Climate change has rapidly become a concern for central banks, financial regulators, and ministries of finance. In September 2017, AFI member institutions formulated the Sharm El Sheikh Accord on Financial Inclusion, Climate Change and Green Finance, which sets commitments to implement financial inclusion policy solutions that enhance efforts on climate change mitigation and adaptation. In November 2018 these commitments were formalised through the Nadi Action Plan, which kick-started AFI’s workstream on green financial inclusion. A recent AFI survey found that 75% of interviewed members have already linked climate change and financial inclusion in their national financial sector strategies.
In line with these efforts and in recognition of the urgency to address the dual threat that financial exclusion and climate change pose for financial stability, AFI hosted the Global Conference on Inclusive Green Finance in Rabat, Morocco in October 2019. This event brought together over one hundred financial sector regulators and policymakers from more than forty countries to discuss how inclusive green finance policies can mitigate and build resilience to climate change. This post builds on the learnings from the event to explain how mobile money is providing inclusive solutions for climate action.
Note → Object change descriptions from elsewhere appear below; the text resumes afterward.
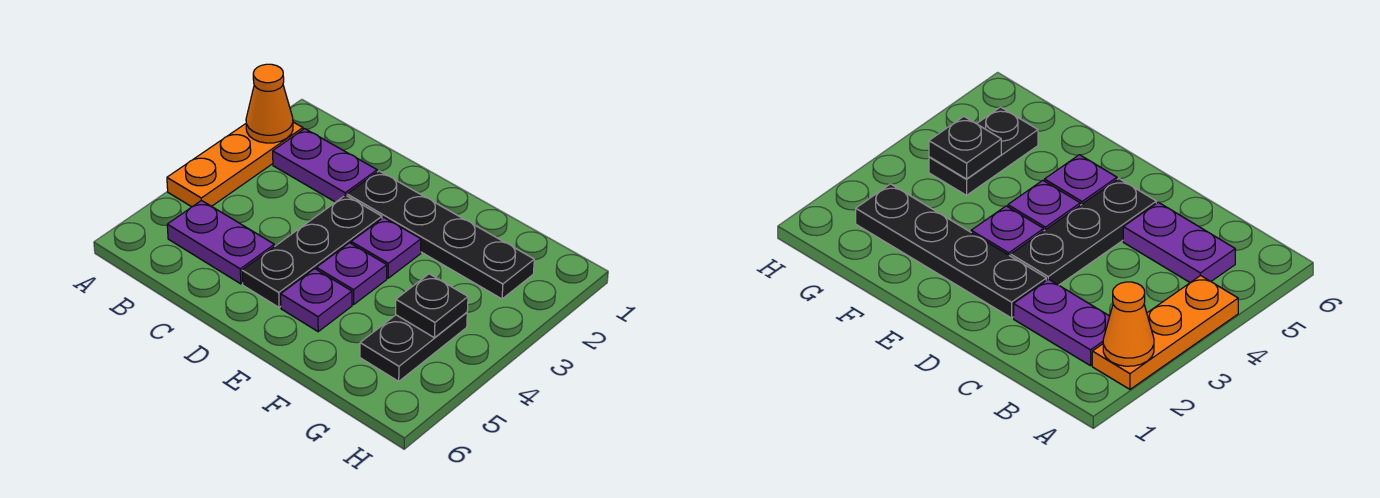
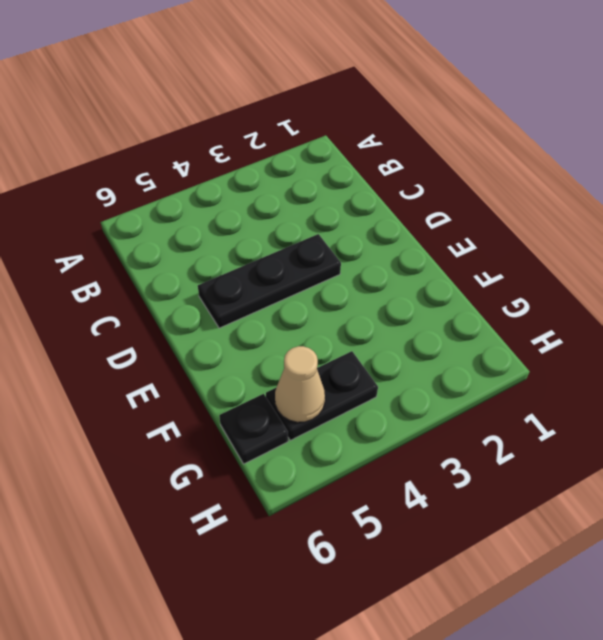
tan cone G5 level 2 -> none
black plate G6 level 1 -> black plate G4 level 2
none -> orange plate A2:A4 level 1
none -> purple plate B2:C2 level 1

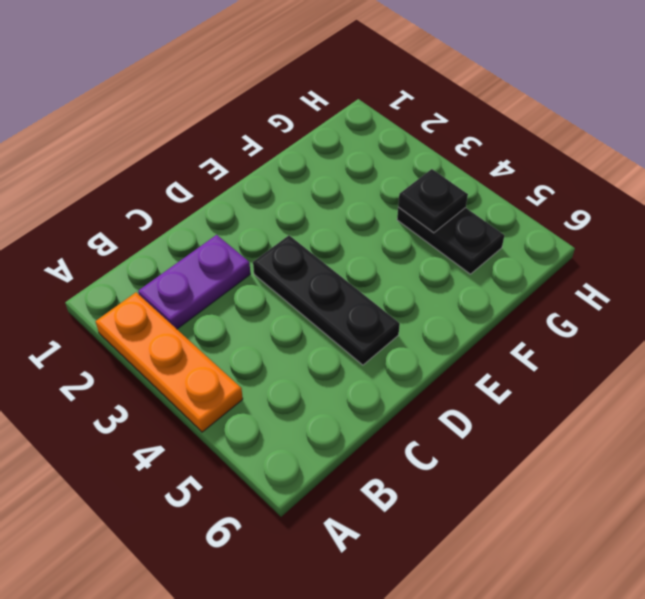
none -> purple plate B5:C5 level 1
none -> black plate D2:G2 level 1

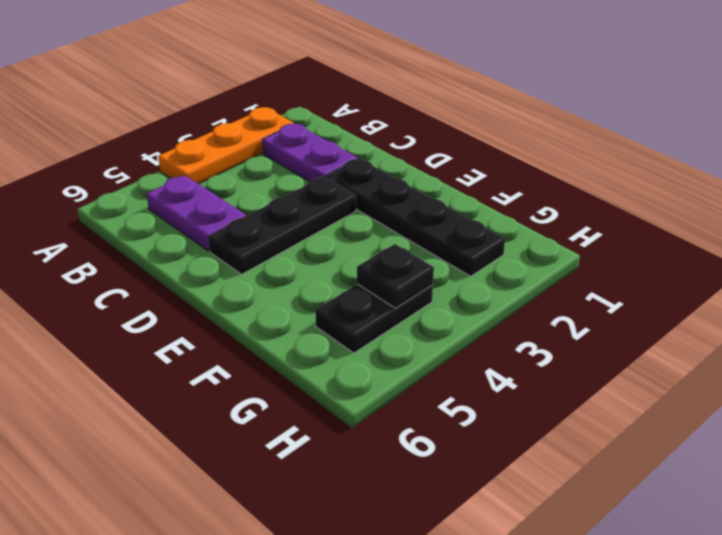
none -> purple plate E3 level 1
none -> purple plate E4 level 1

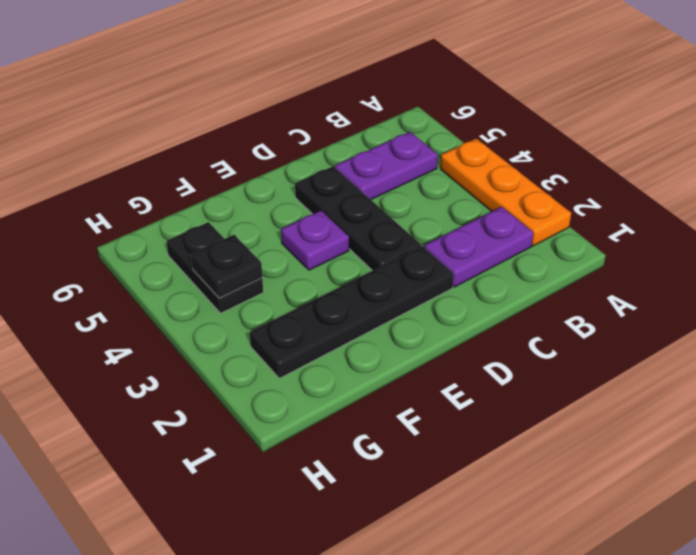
none -> purple plate E3 level 1
none -> purple plate E5 level 1

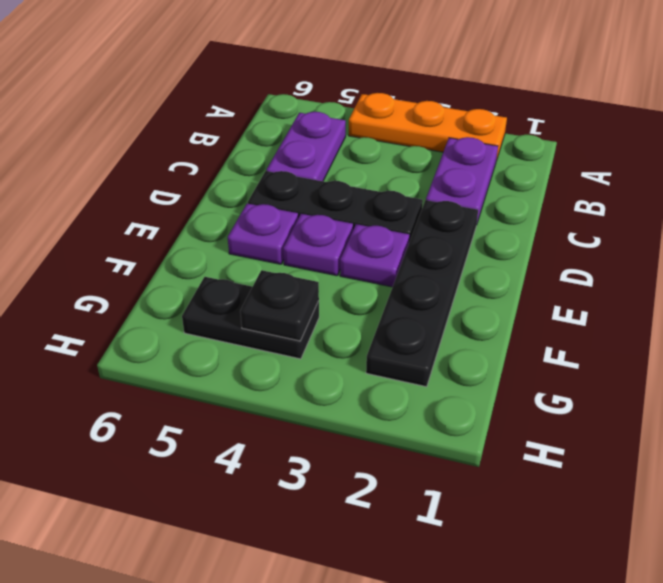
none -> orange cone A2 level 2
What is Green Financial Inclusion?
Green Financial Inclusion (GFI) is a new area at the intersection of climate change and financial inclusion, which focuses on climate change as one of the greatest inhibitors of financial stability, poverty alleviation and inclusive economic growth. The impact of extreme natural disasters is estimated to generate annual global losses of $520 billion and force over 26 million people into poverty each year. Climate emergencies can displace communities from agricultural land, causing loss of jobs, property and assets. The effects of climate change can also exacerbate socioeconomic stresses by increasing food prices and health risks.
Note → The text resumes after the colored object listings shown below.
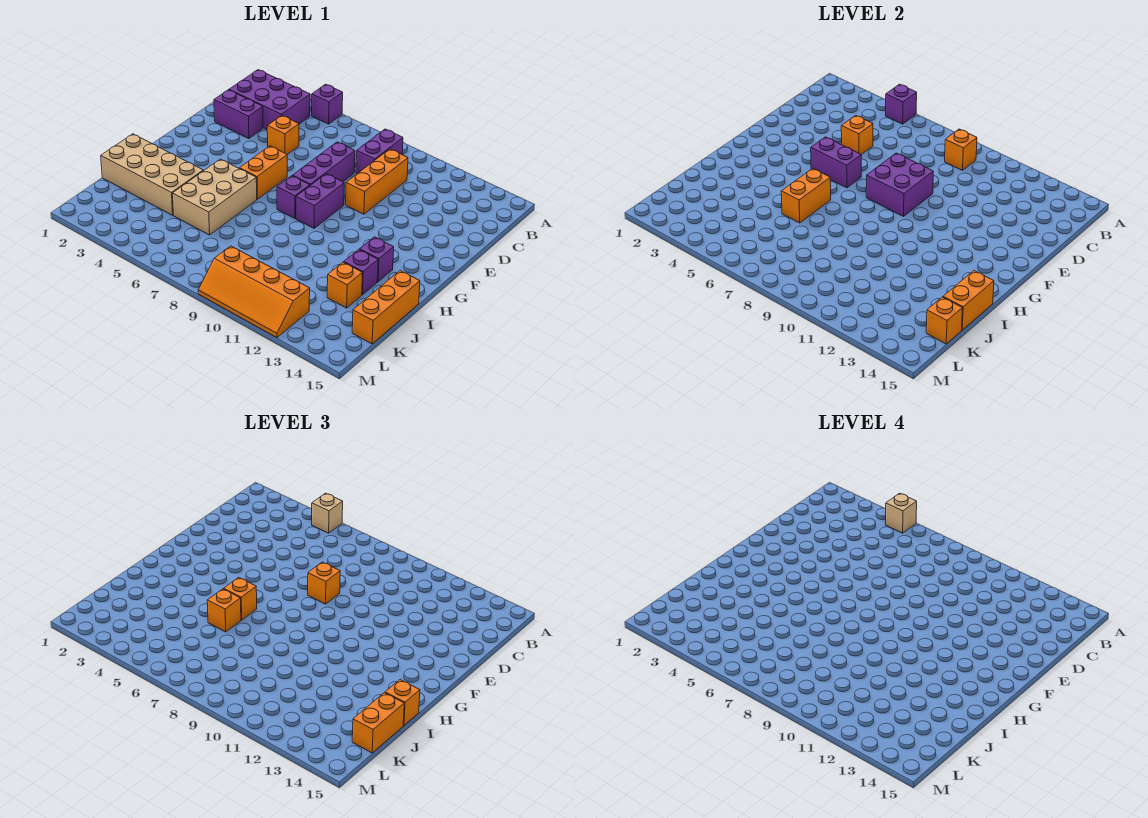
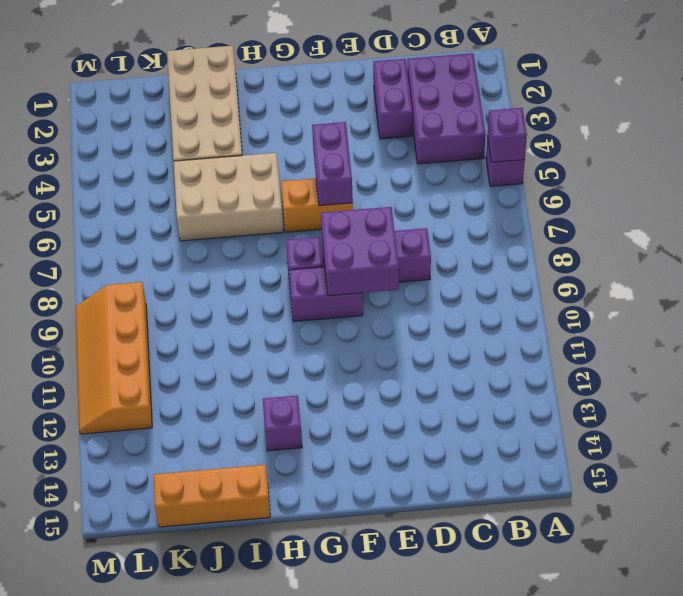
none -> purple brick B9:C9 level 1
none -> orange brick C10:E10 level 1
none -> orange brick D5 level 1
none -> purple brick I13 level 1

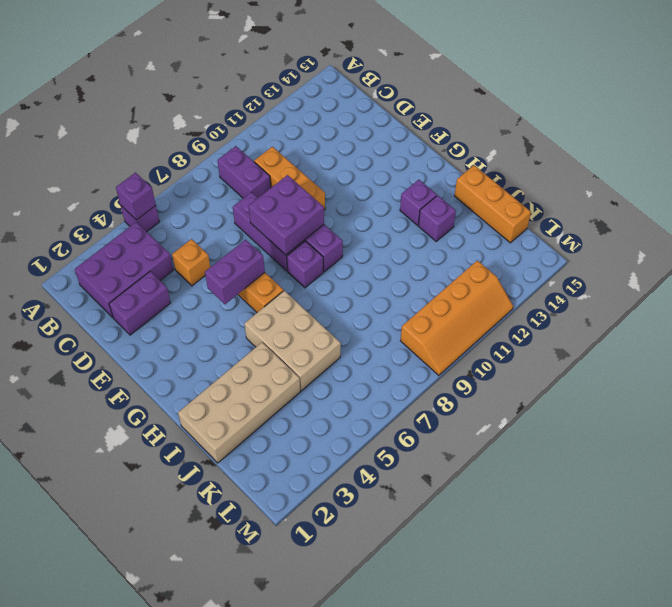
none -> orange brick J13 level 1
none -> orange brick B9 level 2
none -> orange brick D5 level 2
none -> orange brick H6:I6 level 2

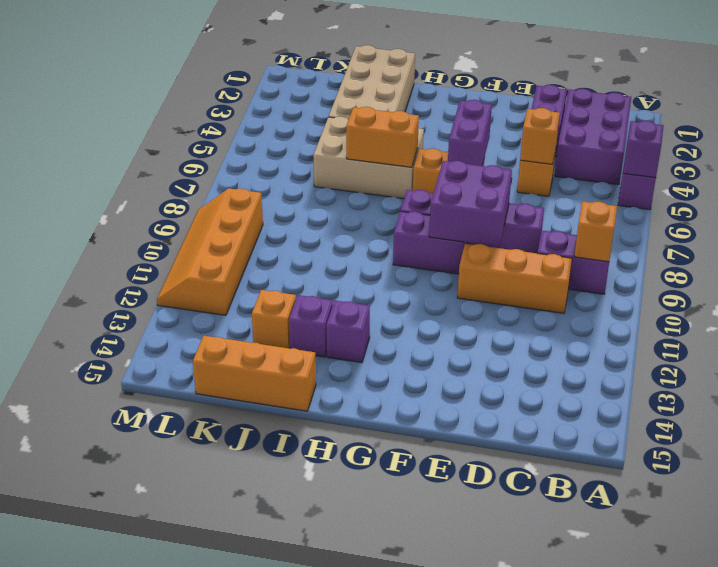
none -> orange brick I15:J15 level 2
none -> orange brick K15 level 2
none -> tan brick A5 level 3
none -> orange brick E8 level 3

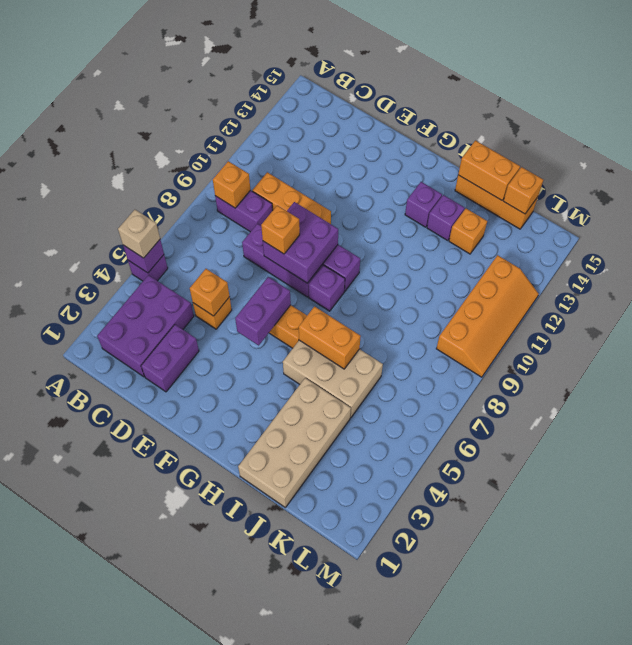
none -> orange brick H6 level 3
none -> orange brick I6 level 3
none -> orange brick I15 level 3
none -> orange brick J15:K15 level 3

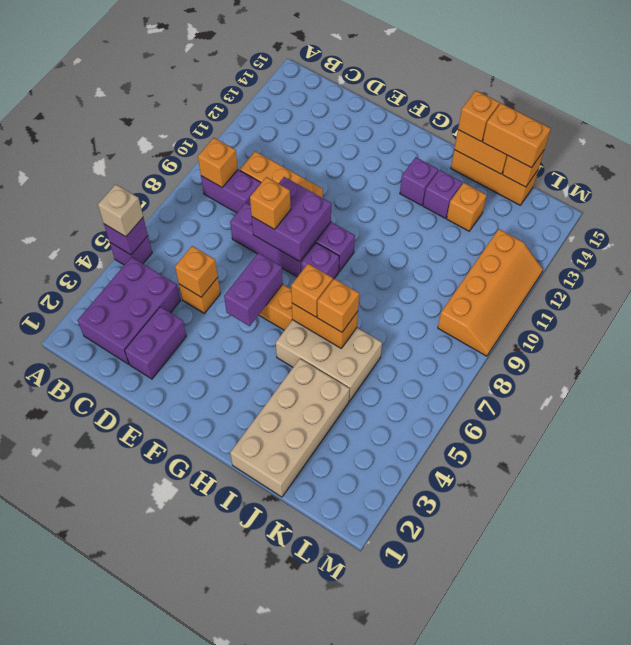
none -> tan brick A5 level 4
How can mobile money support Green Financial Inclusion?
Mobile money builds resilience to climate change by enabling services such as savings, credit, insurance, remittances and government transfers that can provide vital support for those managing new environmental realities. Mobile money-enabled insurance services can address the lack of financial protection that smallholder farmers need to deal with unpredictable weather patterns. Innovative rainfall index insurance models offer low-cost premiums and payments via mobile money for crop damage or poor harvests caused by drought or excess rainfall. These services can also be linked to credit which enable farmers to invest in agricultural inputs that enhance resilience, such as improved irrigation, fertiliser and pesticides, all of which can increase household and agricultural productivity.
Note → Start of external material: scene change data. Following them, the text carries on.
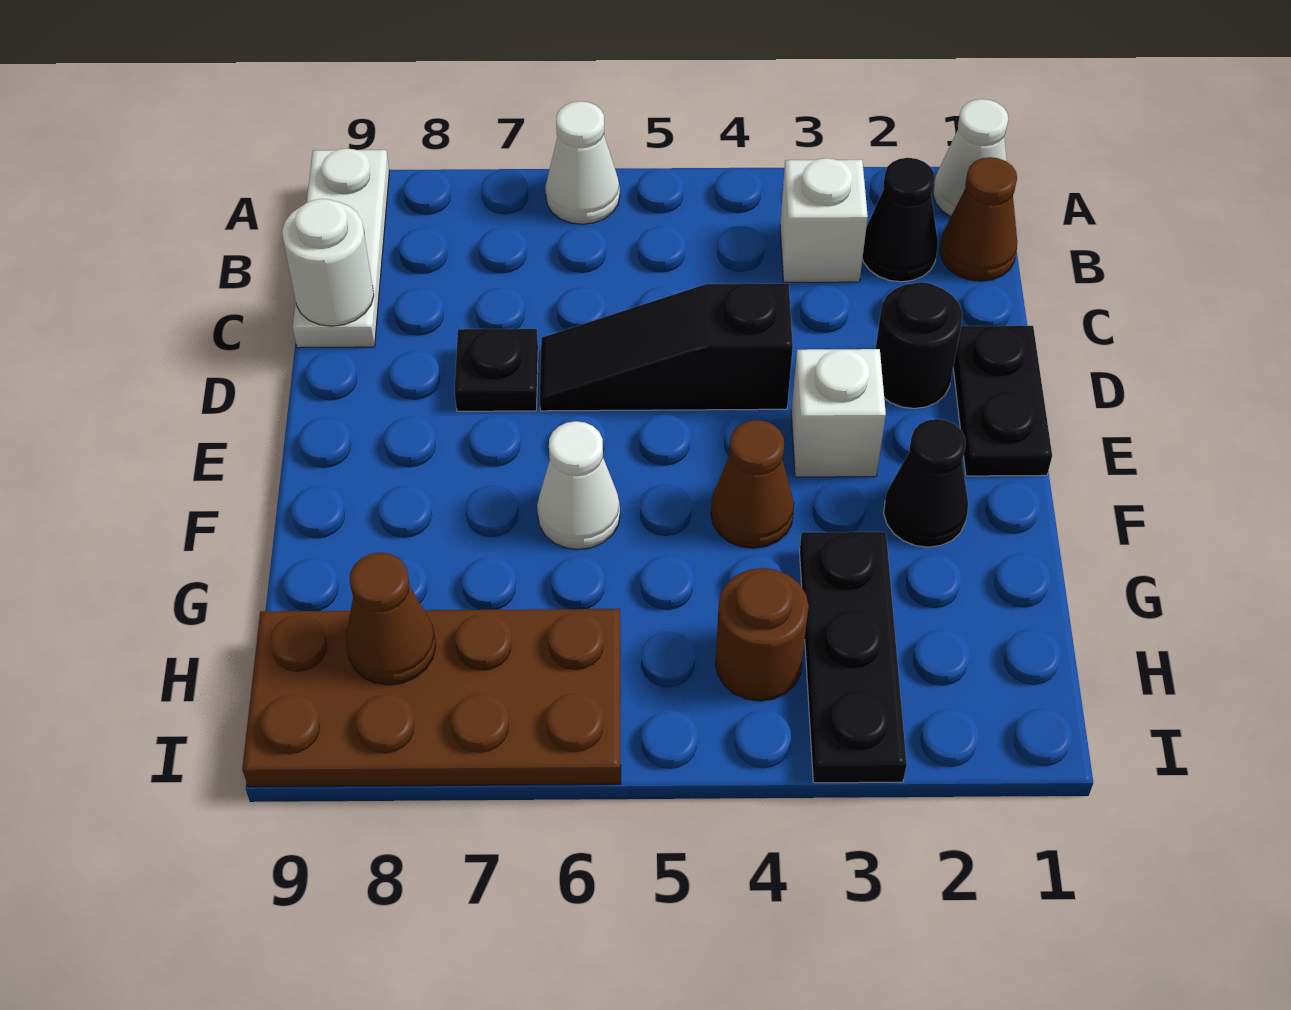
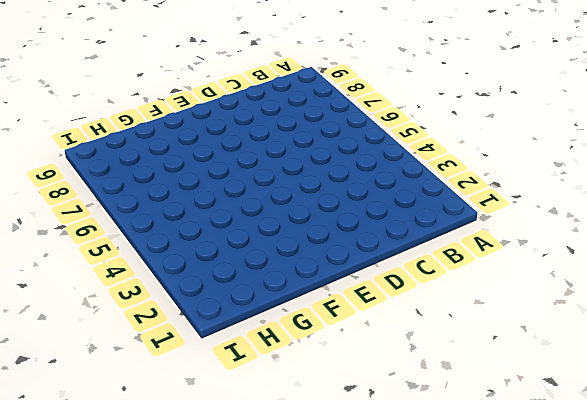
none -> white cone A1 level 1
none -> white cone A6 level 1
none -> white plate A9:C9 level 1

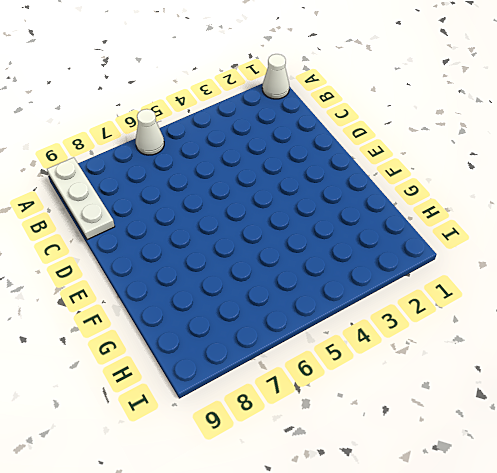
none -> brown cone B1 level 1
none -> black cone B2 level 1
none -> white brick B3 level 1

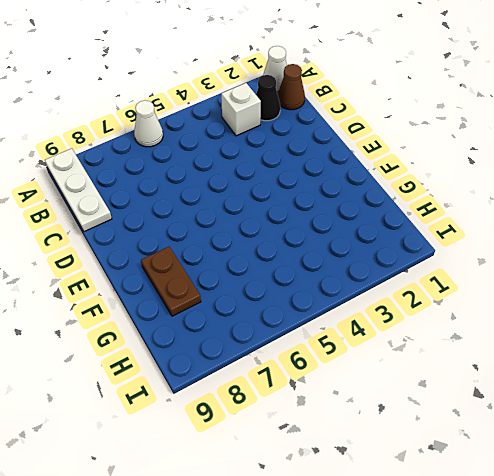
brown plate F8:G8 level 1 -> none
none -> black plate D1:E1 level 1
none -> black round brick D2 level 1
none -> black slope D4:D6 level 1 top 4

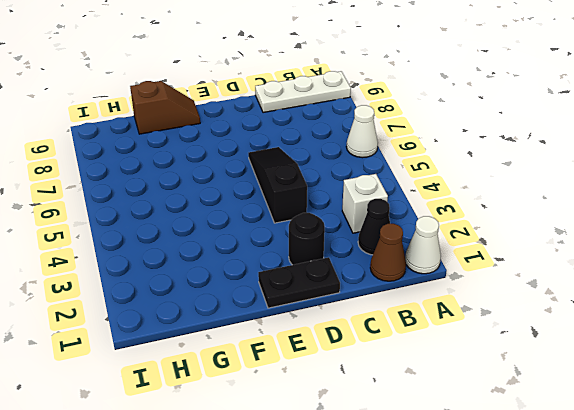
brown slope F9:G9 level 1 top G -> none
none -> black plate D7 level 1
none -> white brick E3 level 1
none -> black cone F2 level 1

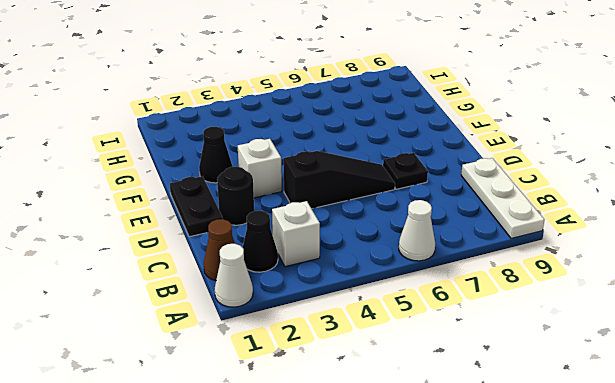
none -> brown cone F4 level 1
none -> white cone F6 level 1
none -> black plate G3:I3 level 1

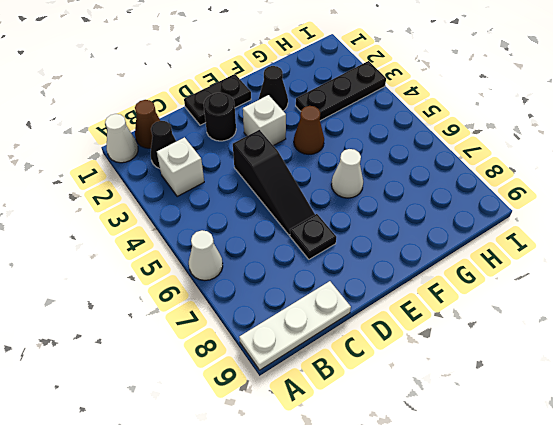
none -> brown round brick H4 level 1
none -> brown plate H6:I9 level 1
none -> white round brick C9 level 2

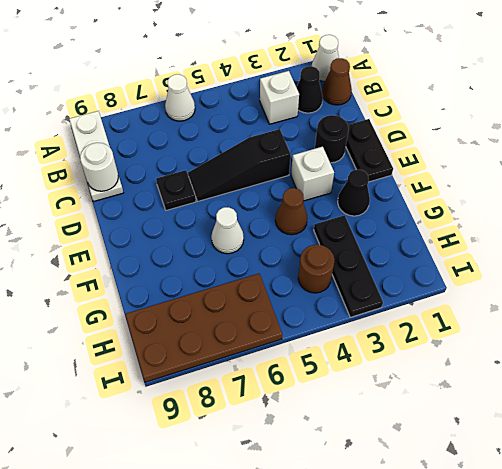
none -> brown cone H8 level 2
According to the World Bank’s 2018 Groundswell report, climate change could displace as many as 143 million persons by 2050. Mobile money allows marginalized populations to receive cash transfers after disasters and provides a fast, targeted and cost-efficient channel for supporting affected communities. In Fiji and the Philippines, mobile money-enabled government-to-person (G2P) payments have been successfully used to reach vulnerable populations in the aftermath of extreme climate events and to disburse transfers to individuals helping to clear roads, buildings, schools and hospitals.
Mobile money also supports climate change mitigation efforts by providing access to clean and affordable energy and helping to reduce carbon emissions. Solutions like solar-powered home energy systems and cleaner cook stoves help to mitigate the effects of climate change and include those at the bottom of the economic pyramid in the transition to low-carbon economies. The mobile money-pay-as-you-go (PAYG) model is helping households replace dirty, non-renewable energy sources, such as kerosene, charcoal and wood, and enabling low-income consumers to access energy-powered assets, such as solar-powered irrigation pumps. This mitigates the detrimental effects of polluting energy sources and indirectly supports education, income-generating activities and entrepreneurship. Clean energy services are particularly valuable for displaced populations. In Kibiza Camp in Rwanda, 19 per cent of refugees who have energy in their home use mobile money to pay for it, and many receive remittances via mobile money to pay for their solar home systems.
What is the challenge ahead?
Digital financial services can support climate mitigation and adaptation by changing how products and services are delivered. Mobile money has been a catalyst for financial inclusion and is now evolving into a payments platform that enables households and businesses to invest in environmentally friendly assets and combat the effects of climate change. There is an opportunity to strengthen global efforts to tackle climate change by leveraging existing business models that are designed to reach the marginalised and underserved. Seizing the power of mobile money for climate action calls for an increased understanding that successful solutions to drive financial inclusion can be refined and strengthened to combat climate change and its impact.
Paraphrasing the words of Dr. Alfred Hannig, AFI’s Executive Director, “the recent shift in the attention towards climate change resembles the early days of AFI, when financial regulators were discussing how to include financial inclusion in their mandates.” The challenge for both regulators and the industry is integrating climate action as part of the vision for financial inclusion, while continuing to leverage the transformative power of digital financial services. Failing to make the connection between climate change and financial inclusion risks reversing the progress made on building inclusive and resilient financial systems, and undermining efforts to achieve the Sustainable Development Goals.